The government in the Islamic Republic located on the western edge of the Sahara hopes to be able to lift food production to 99,000 tonnes of white rice and 106,000 tonnes of cereal, enough to cover 35 percent of the country's needs.
Under the programme, Mauritania will buy 20 tractors and 20 combine harvesters, build dams to help irrigate land and set up a fund to help mitigate the shock of any natural disasters.
"These structural measures will be closely followed with a meeting every fortnight to oversee the progress of the works and the good management of the programme," said Yahya Ahmed El Waghef, secretary general at the presidency.
A doubling of the prices of major cereals on international markets since mid-2007 has sharply increased the risk of hunger and poverty in developing countries, and has already sparked food riots in parts of Asia and Africa, including Mauritania.
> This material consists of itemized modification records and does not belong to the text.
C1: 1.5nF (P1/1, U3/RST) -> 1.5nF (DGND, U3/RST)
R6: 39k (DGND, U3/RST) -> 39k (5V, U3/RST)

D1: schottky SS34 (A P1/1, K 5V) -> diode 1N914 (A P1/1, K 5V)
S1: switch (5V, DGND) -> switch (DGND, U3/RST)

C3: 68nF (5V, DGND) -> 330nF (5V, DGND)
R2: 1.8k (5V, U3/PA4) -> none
The arid former French colony, which straddles black and Arab West Africa, has suffered from desertification for decades and from the under-development of its agricultural sector.
More than a third of its cultivable land has been abandoned.
Many West African governments, seeing their people take to the streets to protest the high cost of living, have moved to try to offset the effects of the soaring commodity prices.
Burkina Faso's government has suspended customs duties on rice imports for six months. Mali has also lifted taxes on rice imports, while Guinea has banned exports of food and livestock.
Neighbouring Senegal, which imports more than 80 percent of its rice needs, announced an ambitious plan last week to increase its current rice production five-fold to 500,000 tonnes in a season.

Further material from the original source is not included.